Österreich erhält nach 15 Jahren neuen hochpräzisen Windatlas mittels moderner Technik: regional mehr Wind-Potenzial als bisher angenommen
DIE INTERNATIONAL TÄTIGEN WINDMESSUNGS-SPEZIALISTEN DES PLANUNGSBÜROS ENERGIEWERKSTATT HABEN IM AUFTRAG DES BUNDESMINISTERIUMS FÜR INNOVATION, MOBILITÄT UND INFRASTRUKTUR (BMIMI) UND IN KOOPERATION MIT DER EUROPÄISCHEN WELTRAUMORGANISATION ESA DEN BISLANG GENAUESTEN WINDATLAS FÜR ÖSTERREICH ERSTELLT – NEUE DATEN ZEIGEN: ÖSTERREICH HAT ZUSÄTZLICHE POTENZIALRÄUME IN MEHREREN BUNDESLÄNDERN.

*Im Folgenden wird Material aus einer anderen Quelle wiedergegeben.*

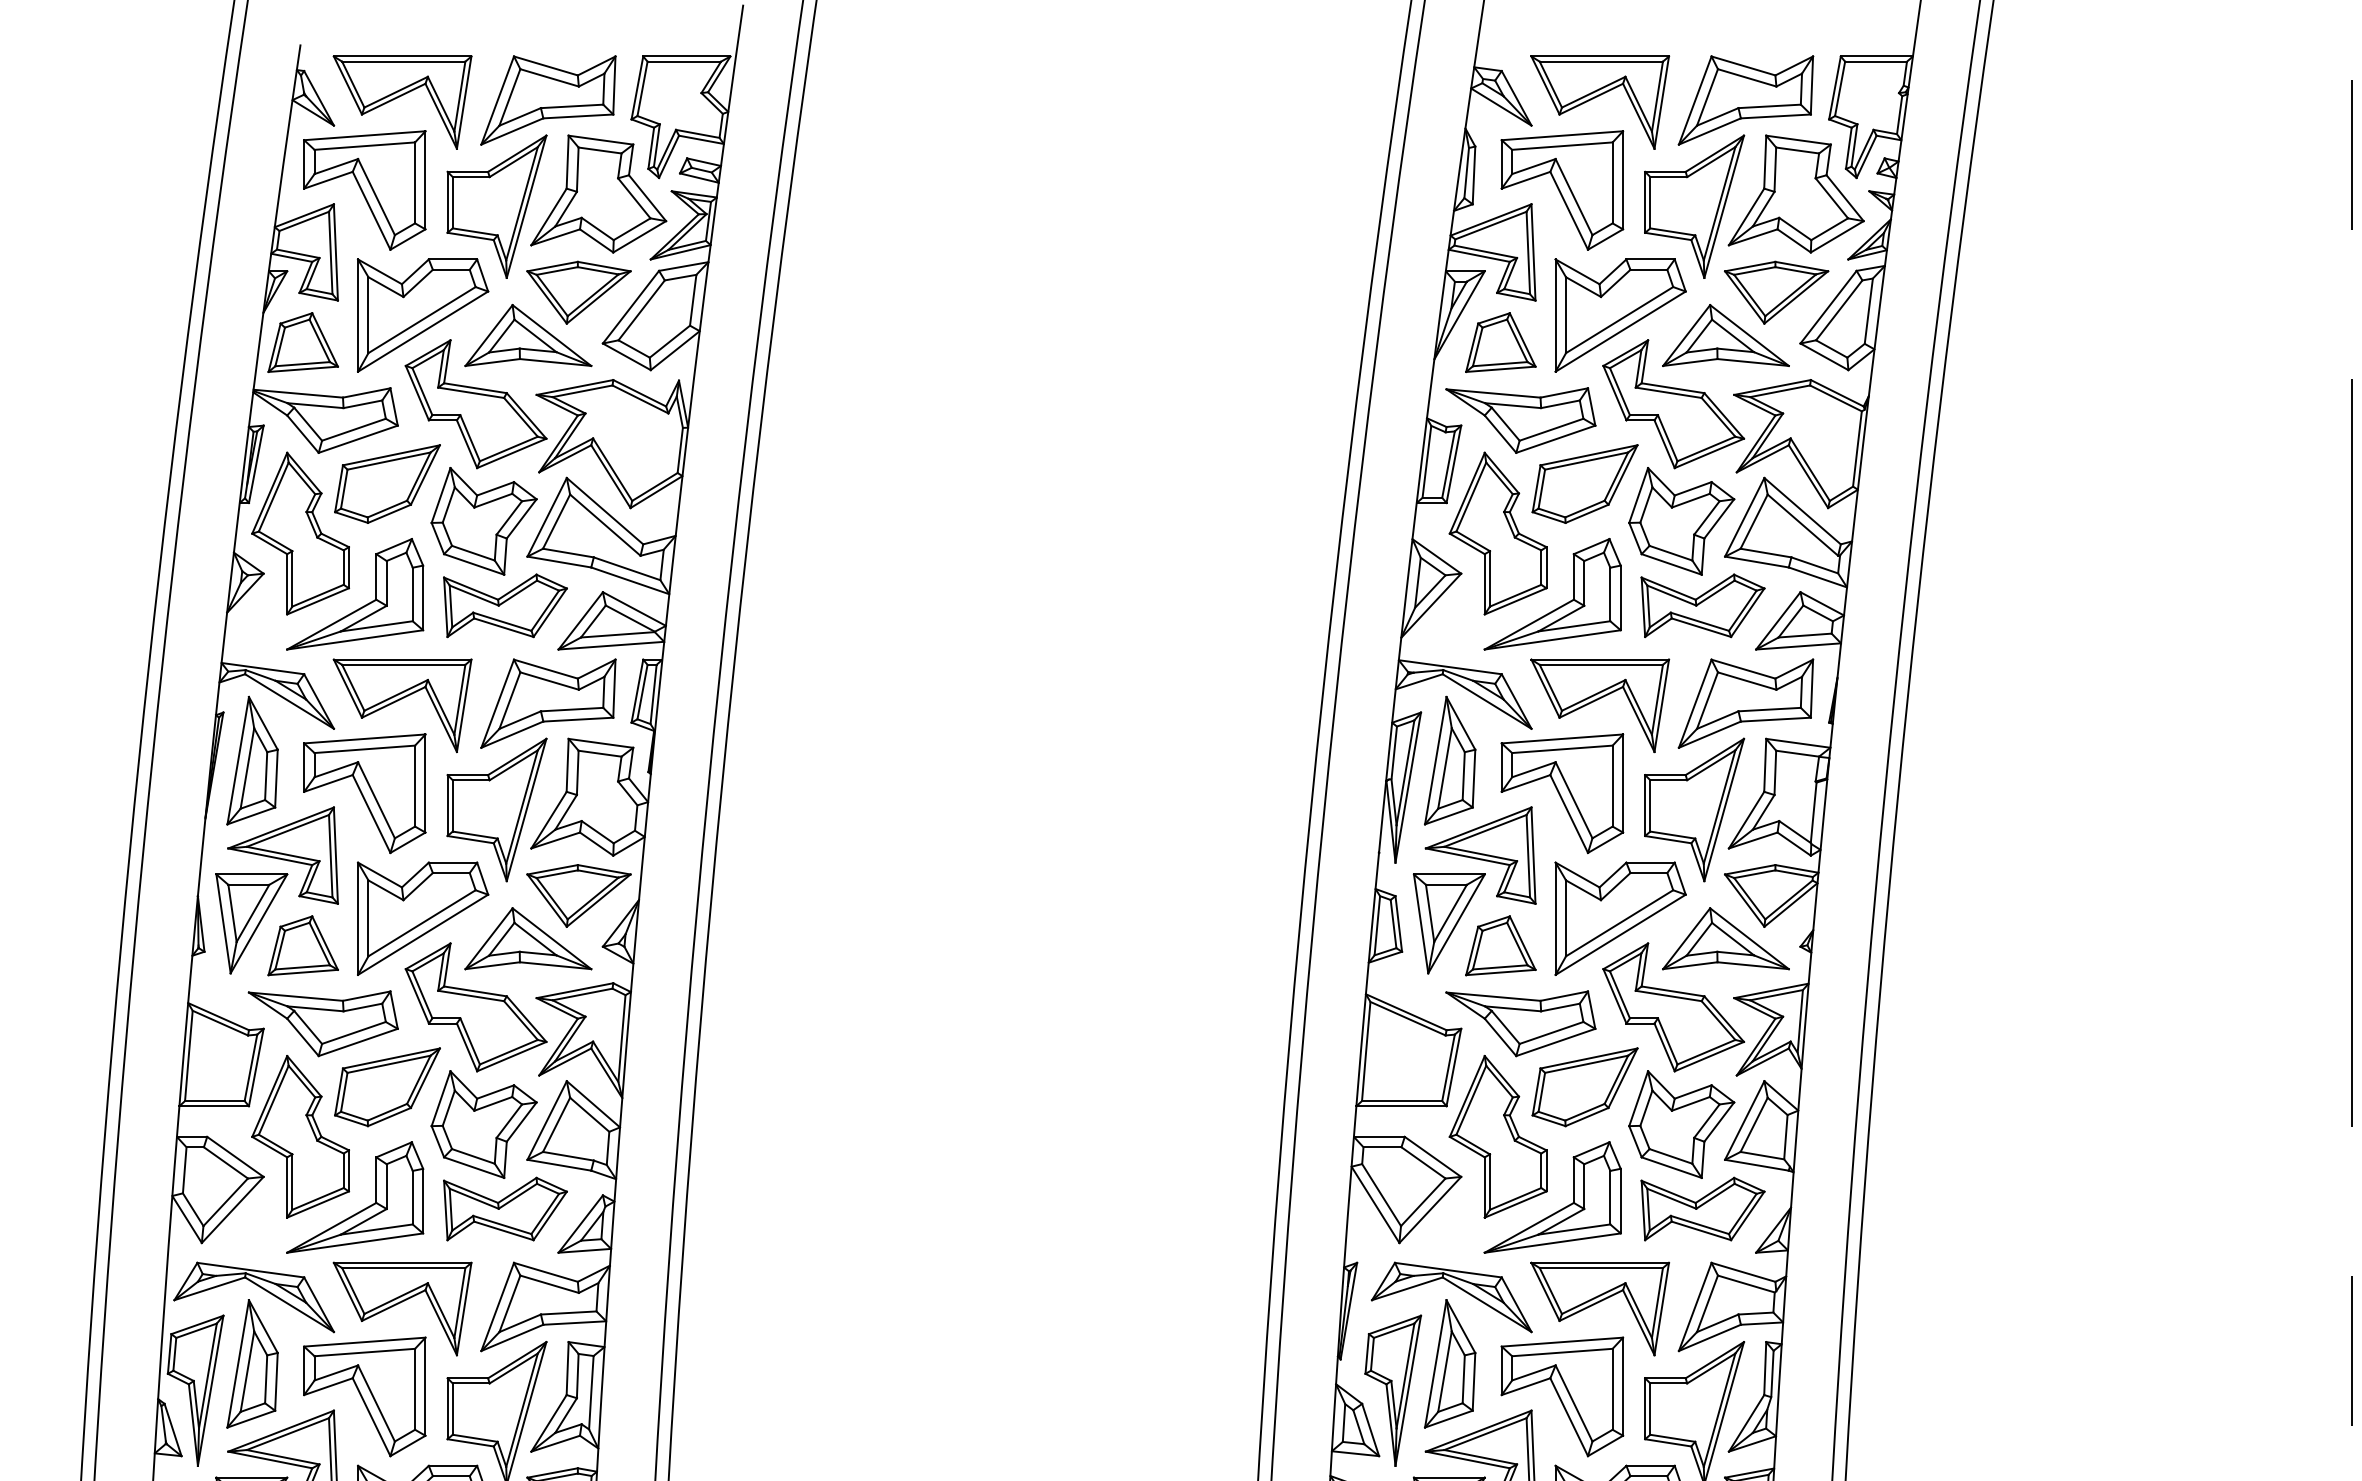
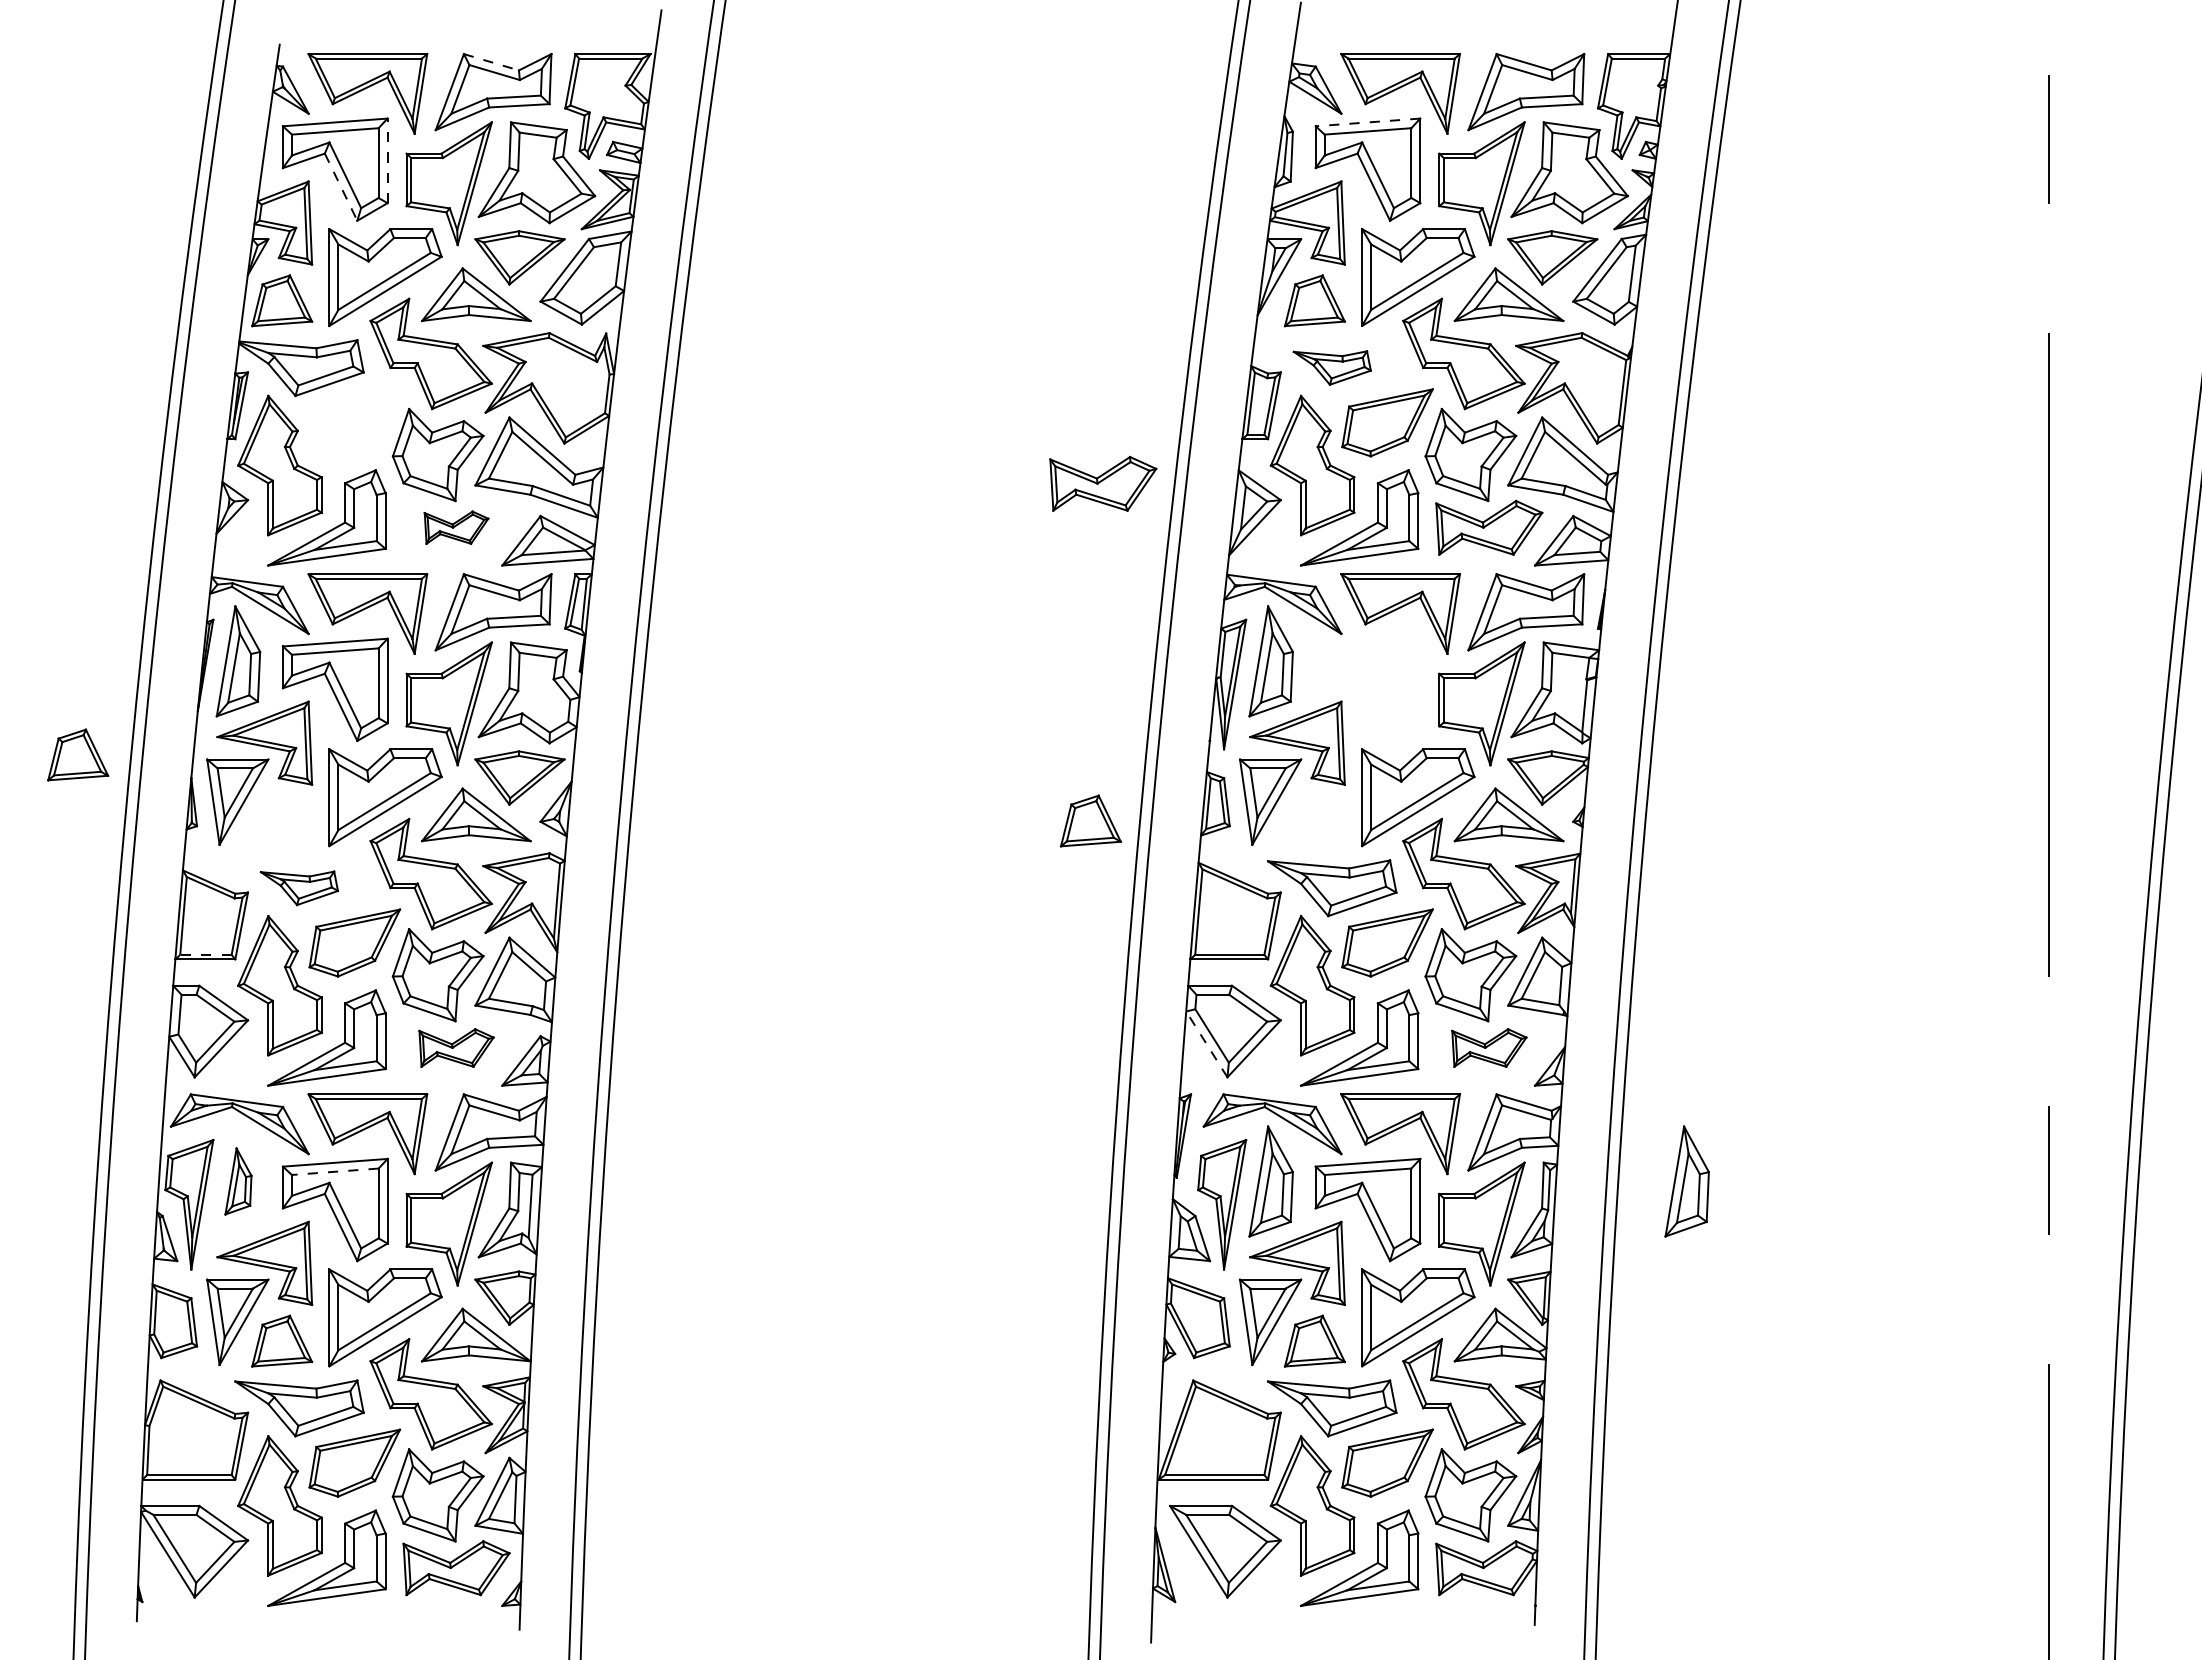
line: (545, 66) -> (491, 62), solid -> dashed
line: (1561, 135) -> (1367, 122), solid -> dashed
line: (425, 179) -> (387, 160), solid -> dashed
line: (372, 211) -> (341, 187), solid -> dashed
part: (1521, 419) -> (1332, 367), size x0.6
part: (387, 483) -> (354, 422), removed
part: (1255, 554) -> (1103, 483), added
part: (505, 605) -> (456, 527), size x0.6
part: (1561, 793) -> (1367, 689), removed
part: (303, 945) -> (78, 754), moved
part: (1500, 945) -> (1090, 820), moved
part: (323, 1024) -> (299, 888), size x0.6
line: (214, 1100) -> (205, 954), solid -> dashed
line: (1375, 1204) -> (1206, 1044), solid -> dashed
part: (505, 1208) -> (456, 1047), size x0.7
part: (1703, 1208) -> (1489, 1047), size x0.7
line: (363, 1352) -> (334, 1171), solid -> dashed
part: (252, 1363) -> (238, 1181), size x0.6
part: (1931, 1363) -> (1686, 1181), added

13.08.26: Österreich verfügt in mehreren Regionen über mehr Windkraft-Potenzial als bisher angenommen. Das zeigt der neue Windatlas 2026, den die Energiewerkstatt aus Oberösterreich in Kooperation mit dem BMIMI und der Europäischen Weltraumorganisation ESA erstellt hat. Die erstmals seit 15 Jahren umfassend aktualisierte Analyse basiert auf modernsten Klimamodellen, Satellitendaten und Windmessungen und liefert die bislang genaueste Darstellung der Windverhältnisse in Österreich. Die Karte zeigt auch zusätzliche Potenzialräume und schafft eine neue wissenschaftliche Grundlage für die zukünftige Bewertung von Windkraftstandorten.
„Wer die Energiewende erfolgreich gestalten will, braucht präzise Daten. Mit dem Windatlas 2026 schaffen wir die bislang beste Grundlage, um das Windkraftpotenzial in Österreich wissenschaftlich fundiert zu bewerten und die Energieplanung auf ein neues Niveau zu heben. Besonders erfreulich ist, dass dabei österreichische Kompetenz und europäische Weltraumtechnologie zusammenwirken. So entstehen Innovationen, die unsere Energieversorgung unabhängiger, resilienter und wettbewerbsfähiger machen“, sagt Peter Hanke, Bundesminister für Innovation, Mobilität und Infrastruktur.“
NEUE ERKENNTNISSE FÜR SECHS BUNDESLÄNDER
Der Windatlas 2026 zeigt zusätzliche Potenzialräume in Oberösterreich, Kärnten, Niederösterreich, der Steiermark, Salzburg und Tirol. In Oberösterreich stechen insbesondere das südliche Traunviertel sowie das nördliche und nordöstliche Mühlviertel hervor. Diese Gebiete liegen derzeit überwiegend innerhalb der geplanten Windkraft-Ausschlusszonen. Im Grenzraum zwischen Niederösterreich und der Steiermark zeigen sich etwa im Alpenvorland großflächige Gebiete mit besseren Windverhältnissen als bisher angenommen. Außerdem in den Mürzsteger Alpen und der Region Semmering. Weitere interessante Potenzialflächen finden sich in Salzburg von den Loferer und Leoganger Steinbergen bis in die Berchtesgadener Alpen sowie in Tirol im Bereich der Ötztaler und Zillertaler Alpen. Der Windatlas zeigt jedoch nicht nur zusätzliche Potenzialräume, sondern auch Regionen, in denen das Windpotenzial geringer ausfällt als bisher angenommen – darunter Gebiete westlich von Graz oder die Region rund um den Vorarlberger Rätikon.
MODERNSTE DATENGRUNDLAGE FÜR DIE WINDKRAFTPLANUNG
Für den Windatlas kombinierte die Energiewerkstatt hochaufgelöste Klimamodelle mit Satellitendaten der ESA, Geländedaten und Windmessungen aus ganz Österreich. Dadurch konnten die Windverhältnisse mit einer räumlichen Auflösung von 100 mal 100 Metern berechnet werden. Das Ergebnis ist die bisher präziseste Darstellung der Windressourcen Österreichs und eine wichtige wissenschaftliche Grundlage für die Bewertung möglicher Windkraftstandorte.